There may be more prototypically American ways to celebrate the Fourth of July than a Lynyrd Skynyrd concert.
But it’s hard to imagine too many.
“Yeah man, the Fourth of July to us is a great day,” says the Southern rock group’s frontman, Johnny Van Zant. “It’s independence, y’know? And we’re such big supporters of our troops and their families, and to be able to celebrate it and keep on celebrating it and hopefully we’ll be able to celebrate it the rest of my life and my kids’ lives and grandkids’ lives. ...
“We don’t take it for granted, in other words.”
And, Van Zant adds, to be in Detroit for the holiday isn’t too shabby, either.

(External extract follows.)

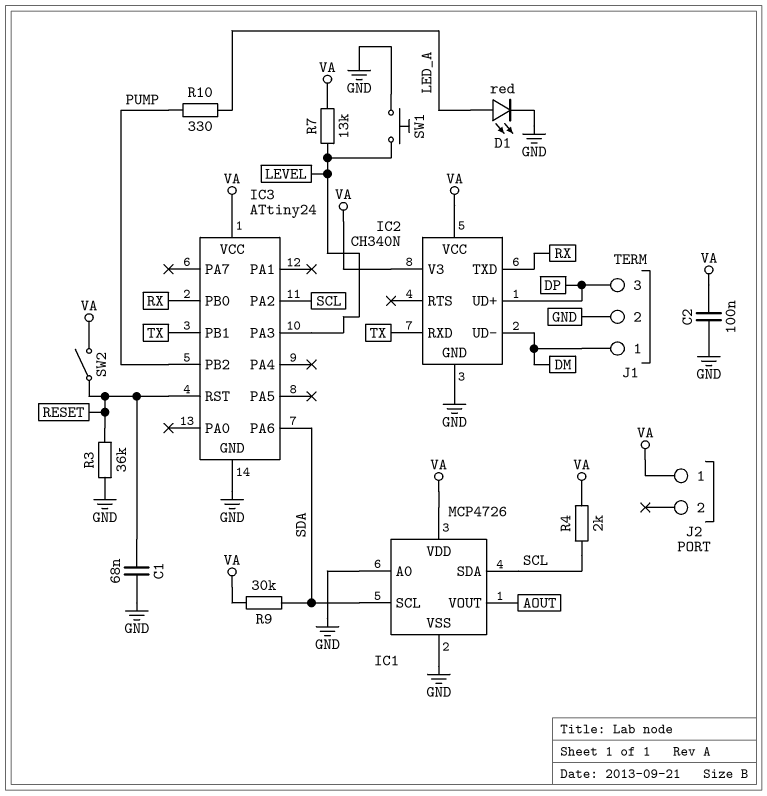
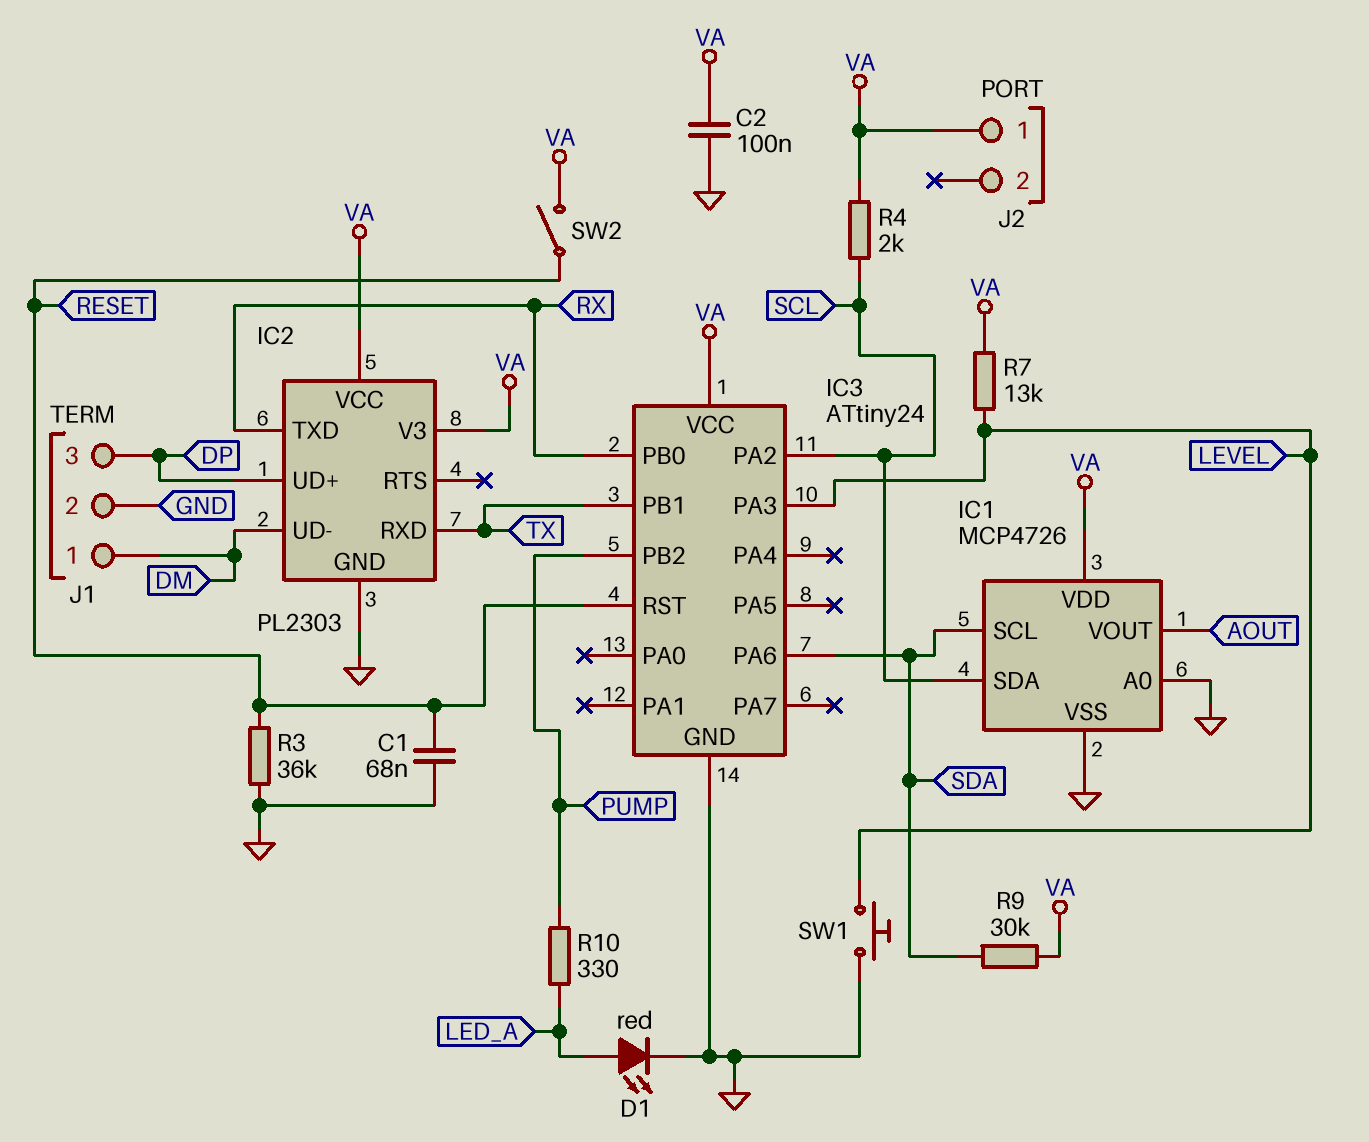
IC2: CH340N -> PL2303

“Peter Keys, who plays keyboards with us, he’s from Detroit (circa 2000-2009) and he asked me, ‘Have you all ever had a big gig here?’ and we said, ‘No, never’ — and that’s not just because we’re doing an interview. We’ve just never had a bad gig in Detroit. It’s always been good for us.”
Skynyrd, meanwhile, is “getting ready to” make a new album, its follow-up to 2009’s “God & Guns.” Van Zant, 51, says the band has been writing new material and foresees hitting the studio soon, although tour demands may push the date back to November or so. And the singer — the younger brother of late Skynyrd founder Ronnie Van Zant, who died in a 1977 plane crash that killed two other band members — says fans shouldn’t expect too many drastic changes this time out.
“If it ain’t broke, don’t try to fix it,” Van Zant explains. “We write about things that we’ve done or things that have happened to people around us. It’s for the common people, people who have made this great country of ours. That’s what the heck I say we always write about.”
Lynyrd Skynyrd and Whitey Morgan & the 78’s perform at 7:30 p.m. Monday, July 4, at the DTE Energy Music Theatre, Sashabaw Road east of I-75, Independence Township. Tickets are $29.50-$59.50 pavilion, $18 lawn with a $54 lawn four-pack. Call 248-377-0100 or visit www.palacenet.com.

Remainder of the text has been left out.